Right now, no vaccine and no specialized treatment are available for Covid-19. Clark explained that hospitals can only provide supportive care and treat some of the potential complications of the disease, which include bacterial infections and even sepsis.

So Direct Relief is working with its partner network acquire some of the medications that the organization’s team thinks are most likely to be in short supply, using a specially-created calculator to anticipate how much of individual medications will be required.

“We’re trying to think ahead to what we can do that could possibly be helpful,” Clark said.

The Covid-19 outbreak is also predicted to create a widespread shortage of hospital beds. To help keep some patients out of hospitals – and make it possible for recovering patients to return home more quickly – Direct Relief has acquired more than 2,000 oxygen concentrators to distribute.
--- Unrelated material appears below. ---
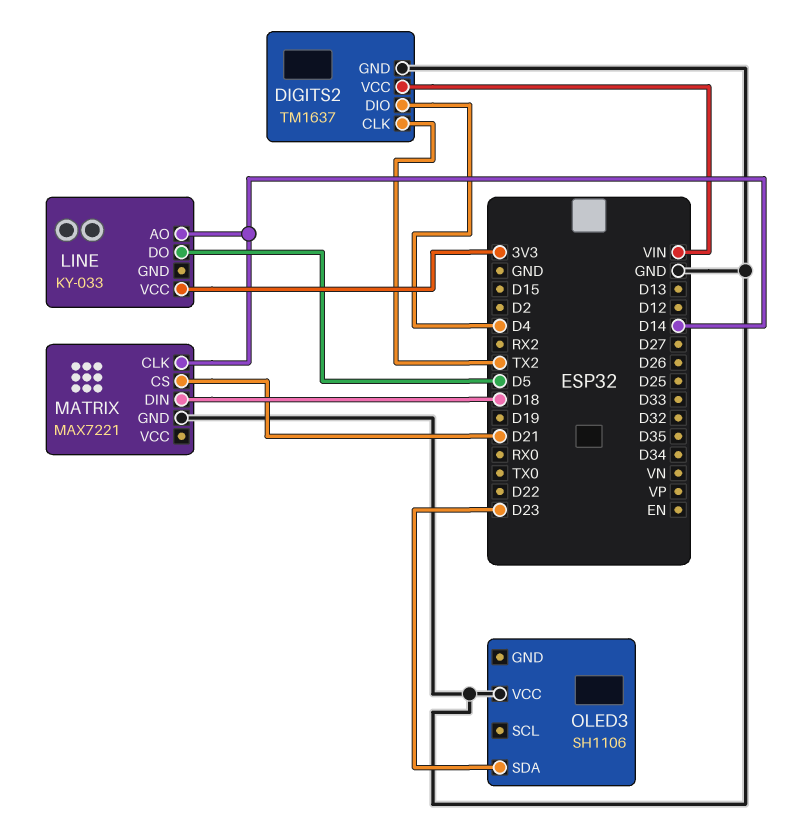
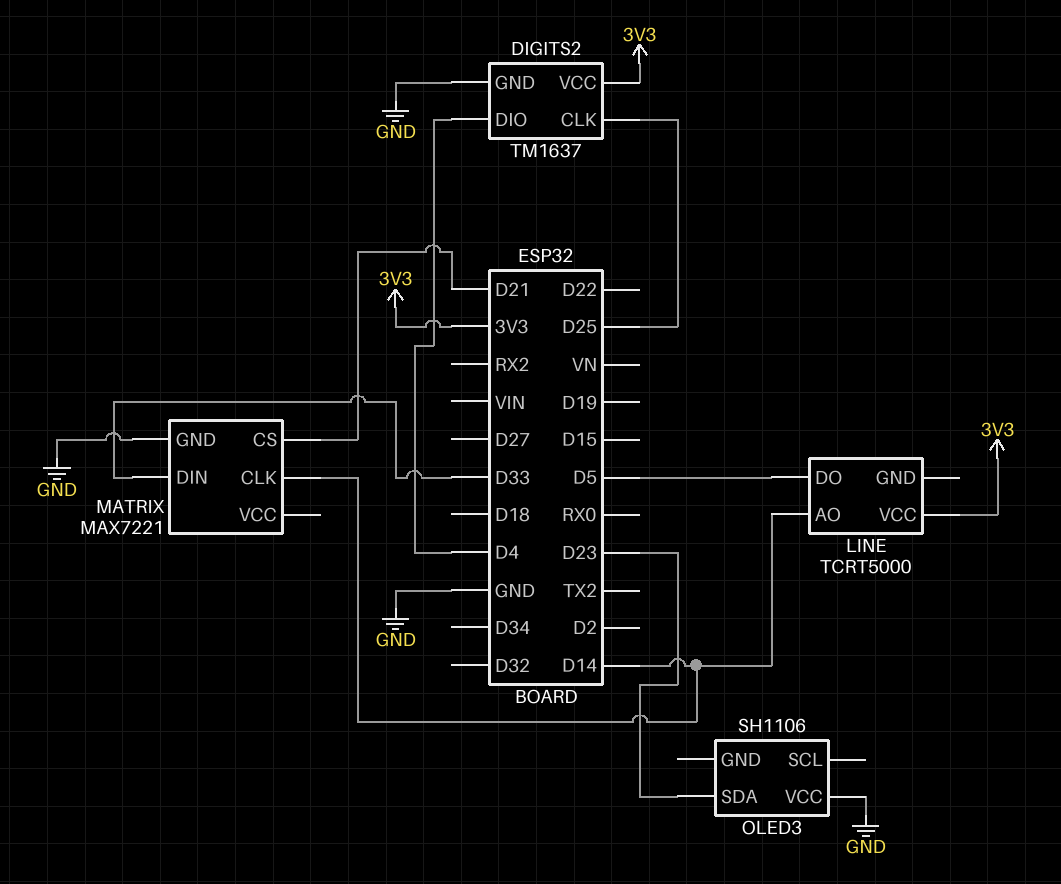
DIGITS2 pin CLK: TX2 -> D25
DIGITS2 pin VCC: VIN -> 3V3
LINE: KY-033 -> TCRT5000
MATRIX pin DIN: D18 -> D33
These compact units increase the amount of oxygen a patient can take in, helping them breathe more easily without the need for hospital equipment. “Patients that are doing better but just need a little bit of oxygen…it gets them out of the hospital faster,” said Clark.

Preventing chronic-care crises

But Covid-19 won’t just affect the people infected with it. The infection also threatens to disrupt primary care and other programs, which could have catastrophic consequences for people dealing with health conditions as different as diabetes and substance abuse.

An unmanaged health condition can quickly spiral into a crisis, threatening individual patients’ lives – and putting further strain on overburdened emergency rooms.

While recommendations that people stockpile several weeks’ worth of medications led to shortages at some pharmacies, “we were concerned that the most vulnerable may not have that ability,” said Damon Taugher, Direct Relief’s vice president of global programs.

To keep up with increased needs, “we began to look more expansively, and to accept more than we may otherwise have done, hedging against potential stockouts,” Taugher said.

Direct Relief operates a long-term replenishment program that makes it possible for vulnerable patients to more easily obtain vital medications from their health center or pharmacy.

With the crisis in mind, Direct Relief worked with the manufacturers involved in the program to revise the guidelines and allow patients to receive 60- or 90-day supplies of chronic-care medications.

Traditionally, patients who receive care through a health center or clinic have gone to their local facility to receive medications and consultations. During the Covid-19 pandemic, health care providers “are trying to shift the model,” Taugher explained, offering curbside delivery or even at-home visits to patients sheltering in place.

Making sense of social distancing

But the world needs more than medication, supplies, and even a vaccine to beat Covid-19, said Andrew Schroeder, Direct Relief’s vice president of research and analysis.

“The most salient issue outside of that is social distancing, and it is the one that is having the largest impact on the country and the world,” Schroeder said. “If [people] don’t do this, all the medical supplies in the world aren’t going to make a difference.

But social distancing has never been practiced on such a large scale, Schroeder explained. It’s hard to know whether people will follow the rules, what the effects will be, and whether it will be enough. And little is known about human behavior during large-scale social distancing, which makes it difficult to make other predictions.

That’s where Direct Relief’s research and analysis team – which frequently uses anonymized data to track population movements – can help. “This is a problem that’s the same kind of thing as what we’ve been doing [to track] evacuations and such. It’s just sort of in reverse: It’s not about movement, it’s about stasis,” said Schroeder.

Direct Relief’s research and analysis team is offering consultation and guidance on accessing anonymized data to help guide official actions and policy.

“This is not a one-angle problem,” Schroeder said, explaining that medical goods, a future vaccine, and social distancing all have vital roles to play in stopping the disease’s spread.